2.2.2. Multiple Snapshots Estimation

The multiple snapshots scenario can be obtained by extending the single snapshot as

$$R=\Psi \left(\overline{\Theta },\overline{\Xi }\right)P+E$$

(10)

where $R=[R\left(t_1\right),R\left(t_2\right),\cdots ,R\left(t_J\right)]\in {ℂ}^{M_c\times J}$ and $P=[P\left(t_1\right),P\left(t_2\right),\cdots ,P\left(t_J\right)]\in {ℂ}^{L\times J}$ denote a number of J snapshots of respective received and incident signals by sensor array, respectively; and $E=[E\left(t_1\right),E\left(t_2\right),\cdots ,E\left(t_J\right)]\in {ℂ}^{M_c\times J}$ is additive white noise.

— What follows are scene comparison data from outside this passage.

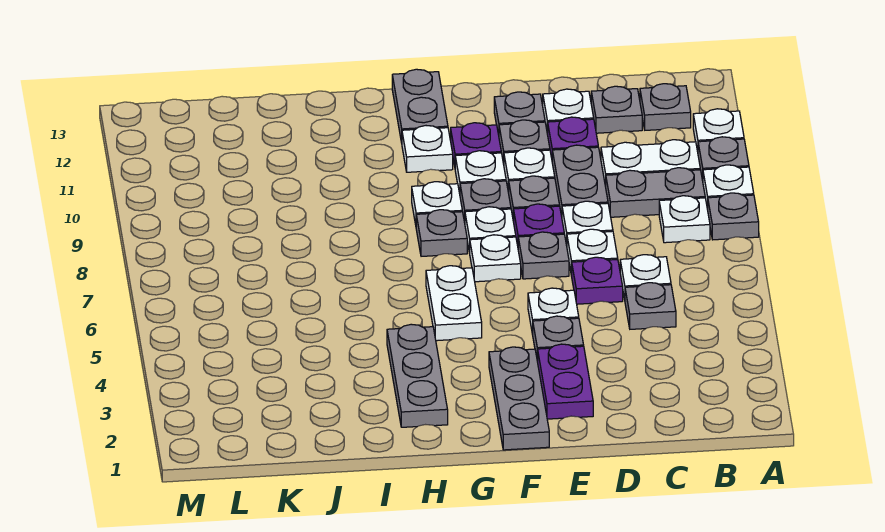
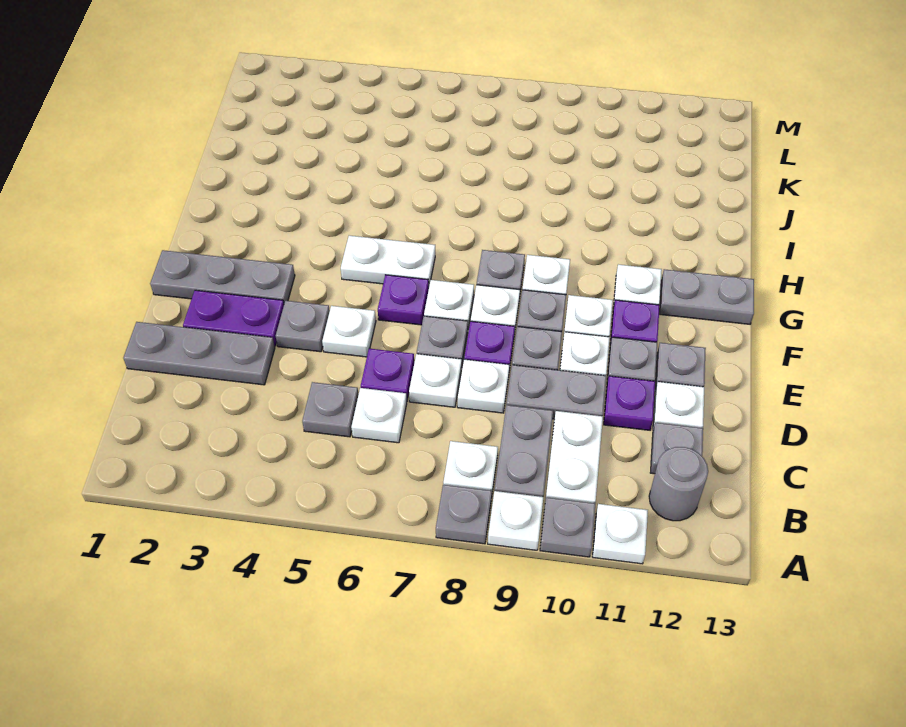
grey plate B12 level 1 -> grey round brick B12 level 1
none -> purple plate F6 level 1
grey plate H2:H4 level 1 -> grey plate D1:D3 level 1

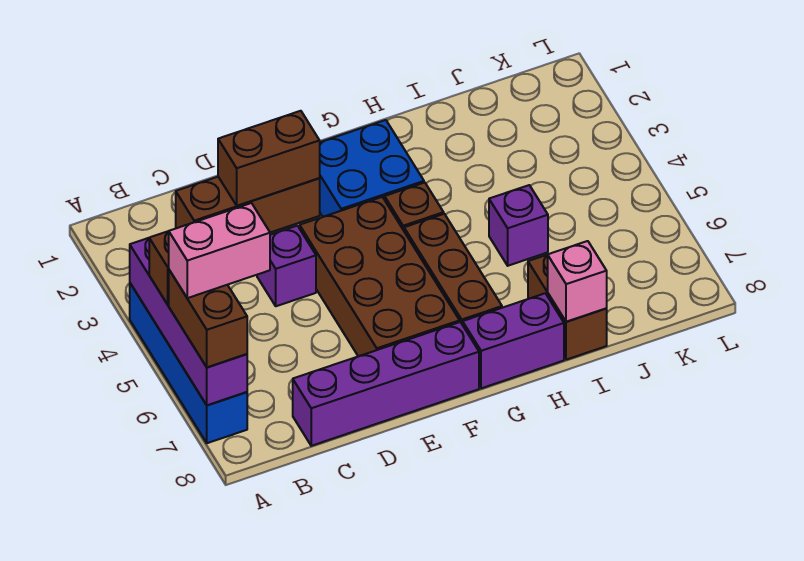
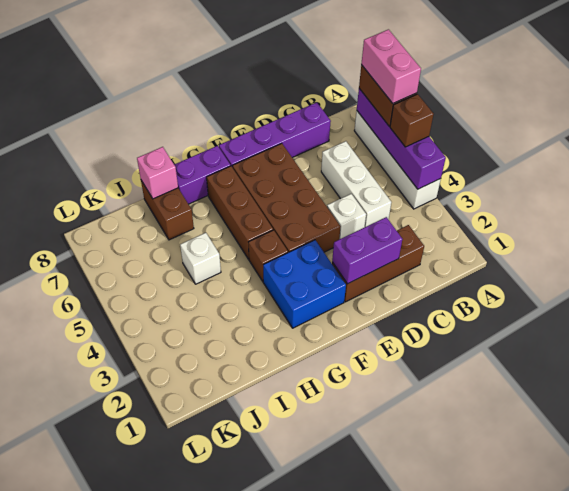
blue brick A4:A7 level 1 -> white brick A4:A7 level 1
pink brick A6:B6 level 4 -> pink brick A6:A7 level 4
none -> white brick C4:C6 level 1
brown brick D2:E2 level 2 -> purple brick D2:E2 level 2
purple brick D4 level 1 -> white brick D4 level 1
purple brick I5 level 1 -> white brick I5 level 1

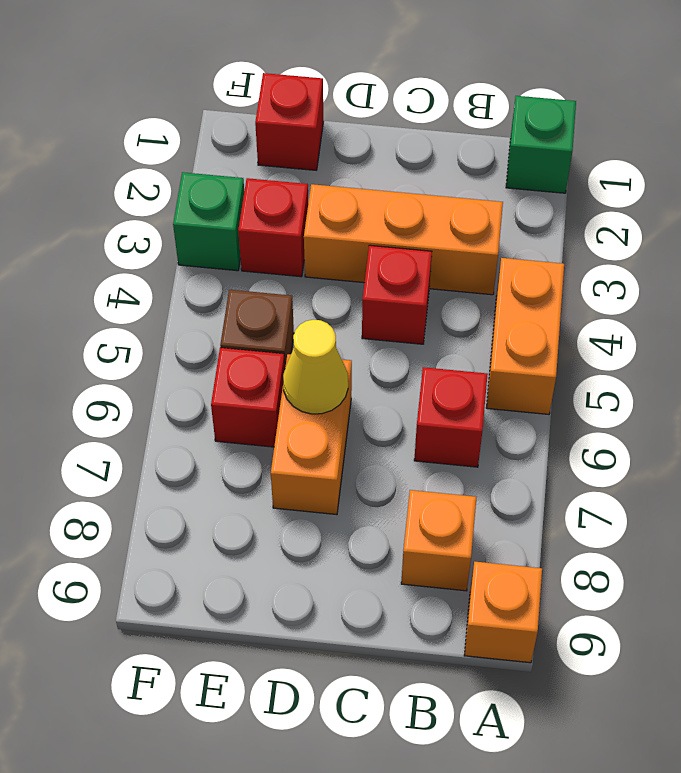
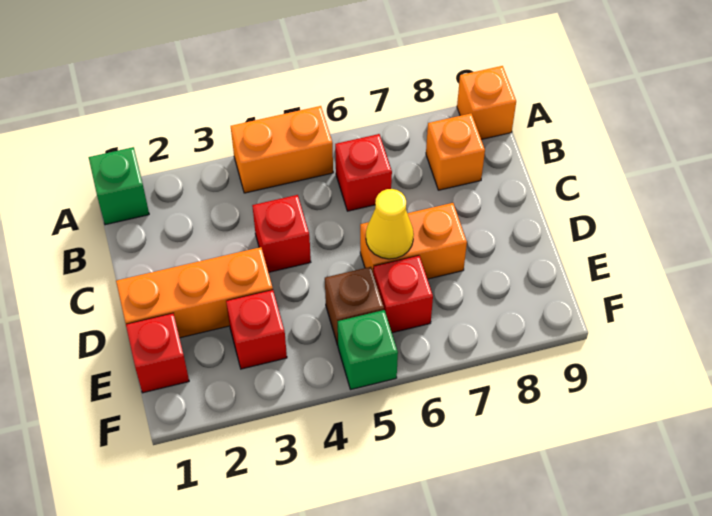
orange brick B3:D3 level 1 -> orange brick D1:D3 level 1
green brick F3 level 1 -> green brick F5 level 1

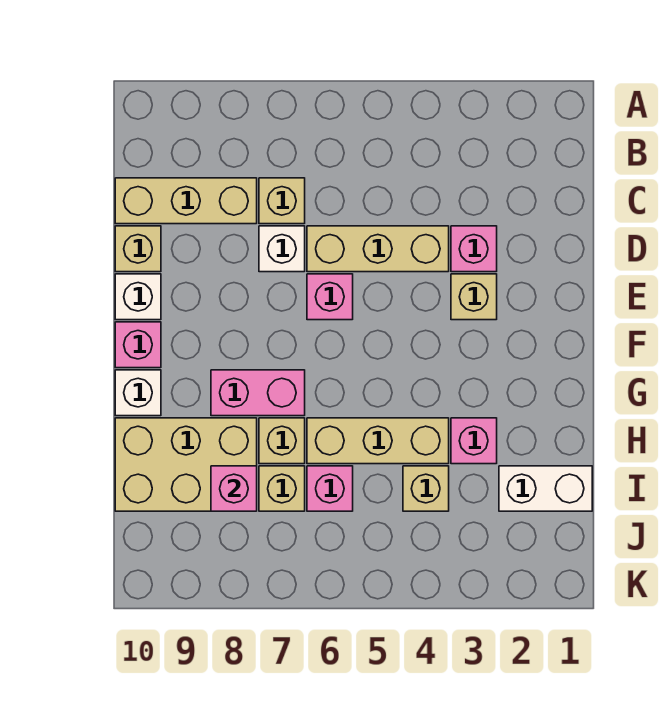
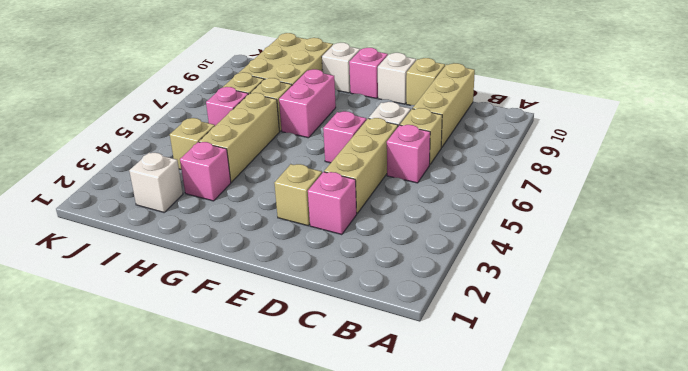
white brick I1:I2 level 1 -> white brick I2 level 1
pink brick I8 level 2 -> pink brick C6 level 1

The sparse solution of (10) can be solved by

$$\widehat{P}=\arg \underset{P}{\min }{\Vert R-\Psi \left(\overline{\Theta },\overline{\Xi }\right)P\Vert }_{\mathrm{F}}^2+\mu {\Vert P\Vert }_{2,1}$$

(11)

where ${\Vert ·\Vert }_{\mathrm{F}}$ is the Frobenius norm, ${\Vert P\Vert }_{2,1}$ is the mixed l_2,1 norm of matrix $P$ and is defined as ${\Vert P\Vert }_{2,1}\triangleq {\displaystyle {\sum }_{l=1}^L{\Vert P(l,:)\Vert }_2=}{\displaystyle {\sum }_{l=1}^L\sqrt{{\displaystyle {\sum }_{j=1}^J{\left(P(l,j)\right)}^2}}}$.

Define the normalized spatial spectrum in sparse decomposition framework as

$$Q\left(\theta ,\phi \right)=\mathrm{unvec}\left(\frac{P_{\mathrm{v}}}{\max \left\{P_{\mathrm{v}}\right\}}\right)$$

(12)

where $P_{\mathrm{v}}\left(l\right)\triangleq {\Vert \widehat{P}(l,:)\Vert }_2,l=1,2,\mathrm{...},L$, $\mathrm{unvec}(·)$ indicates converting vector into matrix.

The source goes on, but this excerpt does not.